In its fifth assessment report of 2013, the IPCC analyzed changes in global sea level during the twentieth century. But the melting of Greenland and Antarctica's ice sheets were left out of the equation, because there was no data from direct observations for the first half of the 20th century.

"The IPCC reports only use observation-based data, not data-derived from models," Kjeldsen told DW.

a human in front of a glacier
Lots of melting ice means lots of water added to the world's oceansImage: picture alliance/blickwinkel

Now that data is available.

"As a consequence, we are one step further in mapping out the individual contributions to global sea level rise," said Kjeldsen's colleague Kurt Kjær in a press release. "In order to predict future sea level changes and have confidence in the projections, it is essential to understand what happened in the past."

Grosfeld agrees that this marks an important step forward.

"These historical data show us the base level," he told DW. "With these data we can calibrate our computer models and are able to better simulate the future."

Grosfeld says that the impact of Greenland's ice loss on sea levels will continue to increase. "It used to cause 0.2 millimeters of sea level rise per year at the end of the last century," he said. "That has already tripled – at the moment it is 0.6 millimeters."

A warm year

The study found Greenland has lost most ice from two areas in its northwest and along the southeast coasts. At these points, glaciers jut out into the ocean where they are exposed to warmer waters of the Gulf Stream.

"That we can go down to a regional scale is unique," Kjeldsen said, adding that most models to date have produced general results for the whole of Greenland.

This year, Greenland experienced its first significant melting event since 2012, the National Snow and Ice Data Center at the University of Colorado Boulder in the US reported in November: "Melt extent in Greenland was above average in 2015, ranking 11th highest in the 37 year record from satellite data."

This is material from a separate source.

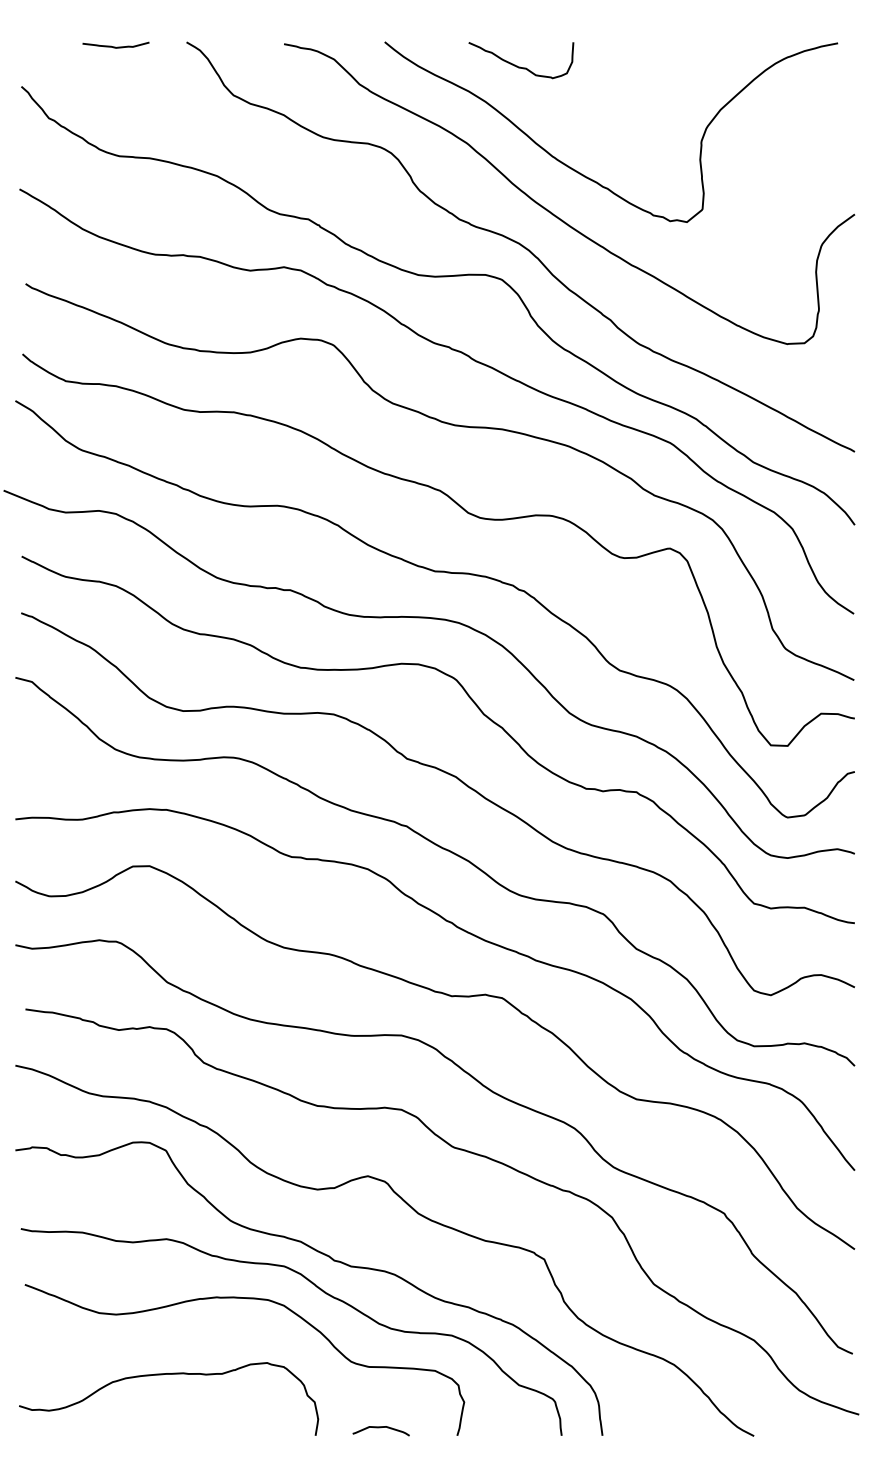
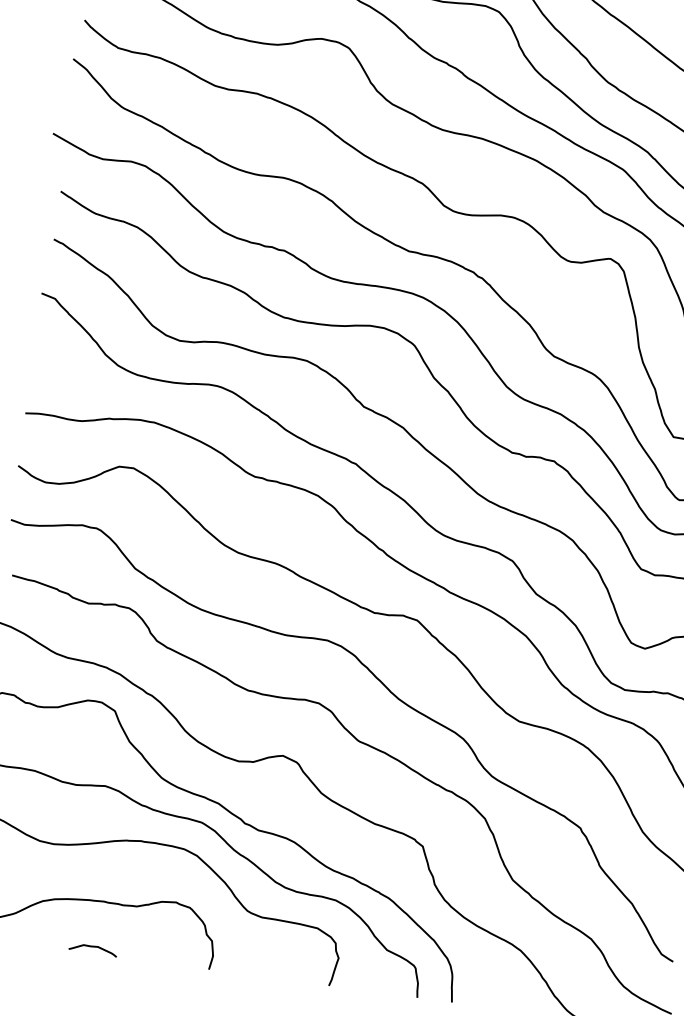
curve: (380, 1428) -> (92, 947), moved

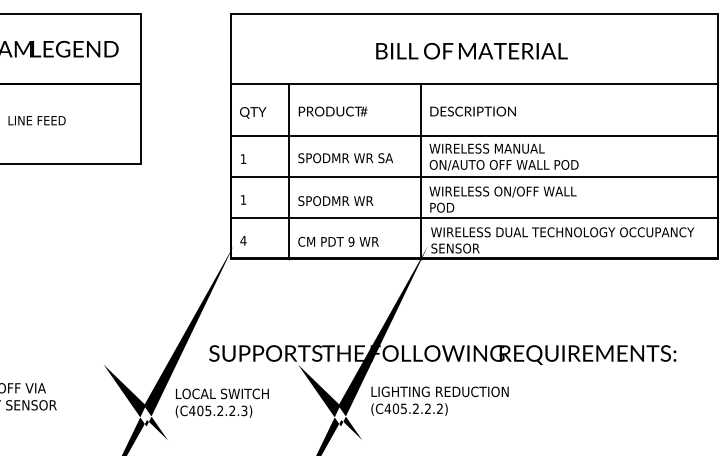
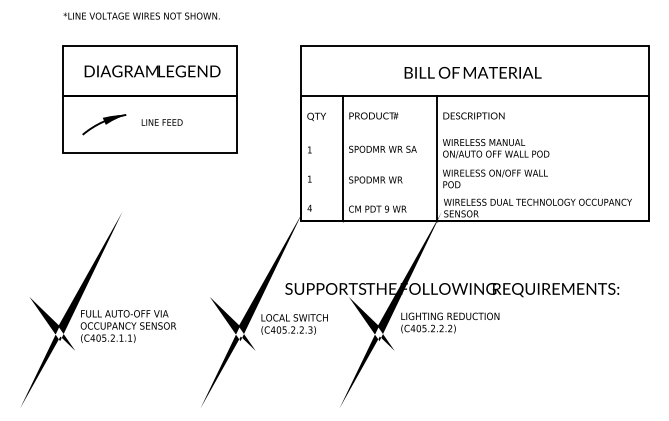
line: (473, 136) -> (474, 133), removed
line: (473, 176) -> (474, 162), removed
line: (473, 218) -> (474, 192), removed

And it's not just Greenland that's affected. A new report by the National Oceanic and Atmospheric Administration found the Arctic is heating up, too. Air temperatures are the hottest in 115 years, at 1.3 degree Celsius above average, and 3 degrees higher than at the beginning of the 20th century.

"Warming is happening more than twice as fast in the Arctic than anywhere else in the world," said NOAA chief scientist Rick Spinrad at the annual American Geophysical Union fall meeting in San Francisco.

"We also know what happens in the Arctic doesn't stay in the Arctic," he added.

With the global agreement in Paris this month, world leaders are making a bid to slow this catastrophic process. With the new data, researchers hope they will at least have a better understanding of what is at stake.